The Americas: Indians and Slaves
TIm Brown writes: One of the two golden keys to riches during the early years of the Conquest was trafficking in Indian slaves, especially in Nicaragua. The other was, of course, looting native treasures. Denevan estimates there were about one million Nahua-Mexica living in Pacific lowlands Nicaragua in 1522. By 1544, according to Linda Newson (Indian Survival in Colonial Nicaragua, Oklahoma, 1987) and others, this population had been reduced to only 30,000. While tens of thousands had died from overwork and disease, it is estimated that between 400,000 and 450,000 of these Nahua-Mexica were sent as slaves to other Spanish colonies. Of these, according to the Archivos de Las Indias in Seville, about 250,000 were sent to Peru. And there they simply disappeared. No Peruvian historian with whom I spoke while doing research there had even the slightest idea what happened to them. A quarter of a million Native Americans just "disappeared"! And yet, since the trafficking in these slaves went on for a number of years, it seems certain that they did arrive in Peru alive and worth enough money to make shipping them there from Nicaragua very lucrative in an era when shipping them must have been extremely expensive. It is a mystery I never have been able to unravel.
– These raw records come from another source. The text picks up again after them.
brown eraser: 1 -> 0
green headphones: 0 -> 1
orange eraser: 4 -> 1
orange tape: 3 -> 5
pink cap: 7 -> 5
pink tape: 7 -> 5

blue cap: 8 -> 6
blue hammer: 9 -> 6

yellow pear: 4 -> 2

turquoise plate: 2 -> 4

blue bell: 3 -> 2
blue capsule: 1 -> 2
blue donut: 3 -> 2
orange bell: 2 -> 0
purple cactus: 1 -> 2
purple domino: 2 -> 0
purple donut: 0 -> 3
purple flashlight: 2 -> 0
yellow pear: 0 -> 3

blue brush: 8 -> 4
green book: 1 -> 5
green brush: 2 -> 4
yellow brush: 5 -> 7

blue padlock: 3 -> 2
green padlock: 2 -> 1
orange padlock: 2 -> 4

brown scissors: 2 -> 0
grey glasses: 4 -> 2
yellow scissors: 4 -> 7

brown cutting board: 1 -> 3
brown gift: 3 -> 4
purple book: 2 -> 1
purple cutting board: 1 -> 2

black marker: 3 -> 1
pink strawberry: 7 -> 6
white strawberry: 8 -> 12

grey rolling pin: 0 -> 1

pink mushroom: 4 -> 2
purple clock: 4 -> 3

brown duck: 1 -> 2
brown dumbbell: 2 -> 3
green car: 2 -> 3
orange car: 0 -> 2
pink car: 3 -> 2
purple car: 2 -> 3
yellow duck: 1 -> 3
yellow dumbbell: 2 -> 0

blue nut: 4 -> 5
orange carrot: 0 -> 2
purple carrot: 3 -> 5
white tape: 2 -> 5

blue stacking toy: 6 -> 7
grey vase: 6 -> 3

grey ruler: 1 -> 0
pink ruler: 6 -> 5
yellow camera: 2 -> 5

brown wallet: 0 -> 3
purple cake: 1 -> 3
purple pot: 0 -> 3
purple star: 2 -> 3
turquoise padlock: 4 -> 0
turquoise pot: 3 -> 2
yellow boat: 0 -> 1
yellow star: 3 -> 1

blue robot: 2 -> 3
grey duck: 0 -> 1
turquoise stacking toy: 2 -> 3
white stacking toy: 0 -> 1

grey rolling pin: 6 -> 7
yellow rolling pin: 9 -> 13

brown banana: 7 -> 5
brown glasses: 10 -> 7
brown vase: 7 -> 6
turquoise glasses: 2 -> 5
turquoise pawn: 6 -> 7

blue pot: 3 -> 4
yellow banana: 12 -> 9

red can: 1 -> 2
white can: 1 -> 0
RH: In theory the enslavement of the Indians was forbidden, and that was the excuse given for importing slaves from Africa. A form of slavery in Peru was the mita (a word of quechua origin), by which Indians were forced the work in the silver mines of Potosi. It was slavery in all but name.It was introduced in 1575 by Viceroy Francisco de Toledo. Most of the Indians were lowland Indians and they suffered in the high-altitude silver mines of Potosí. This would also be true of Nicaraguan Indians, if there were any. Perhaps they were simply lumped together with the Peruvian Indians.